Agua! agua! agua!

Pastry kitchen’s water supply, added last year.

SHORTLY AFTER purchasing the double lot where now stands the Hacienda, I mentioned our future location to an old Gringo of my acquaintance.

But there’s no water out there, he said, referring to the hardscrabble neighborhood on the edge of town.

Knowing there were hundreds of people in the neighborhood, I scratched my head and wondered, so how are so many people living there if there’s no water?

As in so many things, the truth sat in the middle.

Big tank out back, badly painted.

We discovered on moving that there was water, it was simply nasty water. The municipal supply here had a brown cast to it. Good for flushing, not bathing, certainly not drinking, but that’s true most everywhere in Mexico.

So, in addition to the customary underground cistern and the roof tank, we installed an additional, large, above-ground tank out back and a smaller one out by the front gate.

Tinaco on the roof.

Water was brought to us in tanker trucks. It cost about 20 bucks a month and was only slightly inconvenient. This went on for about eight years until a neighbor mentioned that the municipal water had improved.

He was correct. It was crystal clear spring water.

We had the small tank out front and the underground cistern out back connected to the municipal supply.

Small tank out front.

No more tanker trucks.

And instead of paying 20 bucks a month, we now pay about three bucks a month for an unlimited supply.

Somewhere along the line we also installed another, larger tank out front about 20 feet from the smaller tank.

Underground cistern.

I filled that big tank with a hose from the nearby smaller tank, and had a pump attached. We then had a way to water the yard and wash the two cars.

The large above-ground tank out back also was filled with a hose from the small tank out front, a block away. It was a very long hose indeed, a pain in the kazoo to do.

Big tank out front.

The inspiration for this post came just this week when I finally had a plumber add pipes that fill the large, above-ground tank out front and the large, above-ground tank out back automatically from the municipal supply.

We are fully automated, water-wise. Our water supply rivals the Mediterranean Sea. Survivalists will envy us. We could float a fleet of Somalian pirates.
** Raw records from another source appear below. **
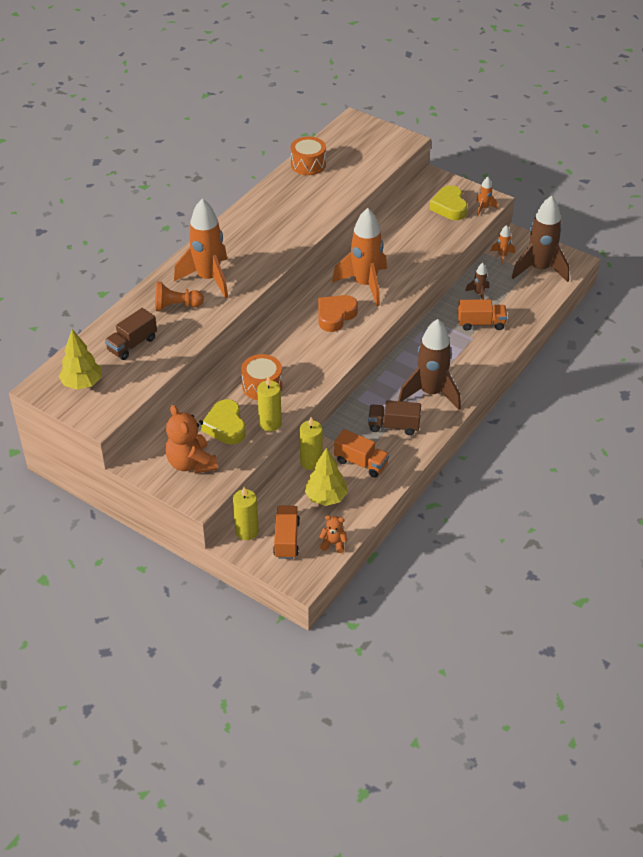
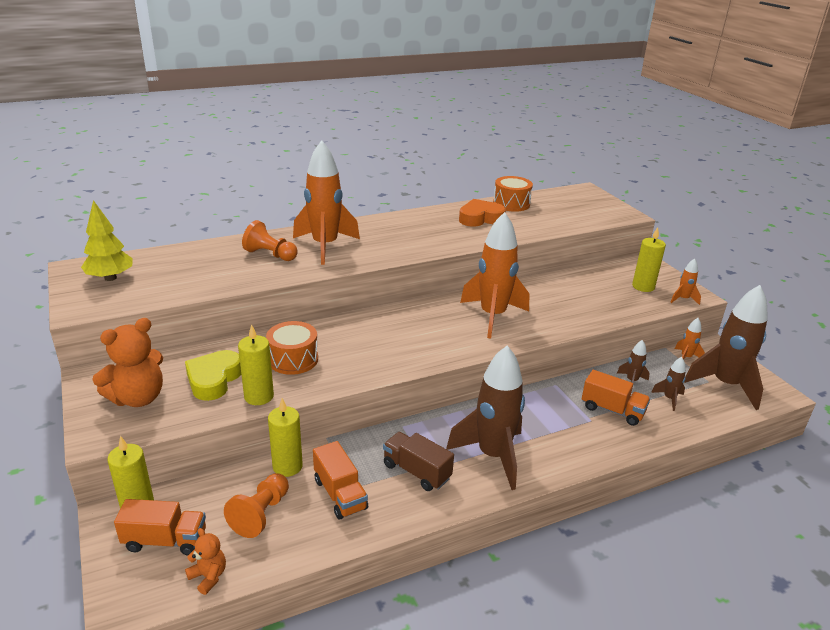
camera: 30 degrees right, 15 degrees down
(132, 344) = (194, 267): brown truck -> none
(191, 463) = (138, 398): orange teddy bear -> orange teddy bear turned 135 degrees counterclockwise
(286, 539) = (165, 540): orange truck -> orange truck turned 60 degrees clockwise
(326, 497) = (261, 514): yellow tree -> orange pawn
(335, 316) = (434, 330): orange heart -> orange heart (480, 218)
(449, 207) = (643, 286): yellow heart -> yellow candle
(510, 297) = (669, 399): none -> brown rocket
That old Gringo who said there was no water in our neighborhood might have been half right 14 years ago, but he’s not right now. In fact, he vanished years ago.

And I remain. With agua galore.

* * * *

(Note: The very top photo shows the tinaco above the new pastry workshop that was built last year. It was immediately hooked to the municipal supply.)

6 thoughts on “Agua! agua! agua!

  1. It’s not my intention to drop a turd in your tinaco but those free-standing brick walls surrounding your tinaco in the first image will tumble like a house of cards in a moderate earthquake. The corners (at least) should have had reinforced concrete posts to tie it all together.


    1. Clete: While what you say may be quite true, I take a Mexican attitude toward it. When and if that happens, I’ll deal with it. That barrier is purely cosmetic, my wife’s idea, because she thought the tinaco was unattractive, which it is. The enclosure is likely smaller than it appears in the photo.

      Plus, we live in a relatively stable area as far as earthquakes go. There hasn’t been even a moderate shake since I moved here 16 years ago, just light ones. I know that does not mean it’s impossible, but if it does happen, I imagine I’ll have more worries than that little enclosure.


    1. Andrés: Gotta hang in there. You’ve gotten sick way too early. I usually start getting sick of it about mid-August. It won’t start tapering off till October. And then toward the end of May the following year, I’m sick of the dust and dead grass, and I start rain-dancing in the yard.

      But rain or not, I’ve got plenty of water on hand.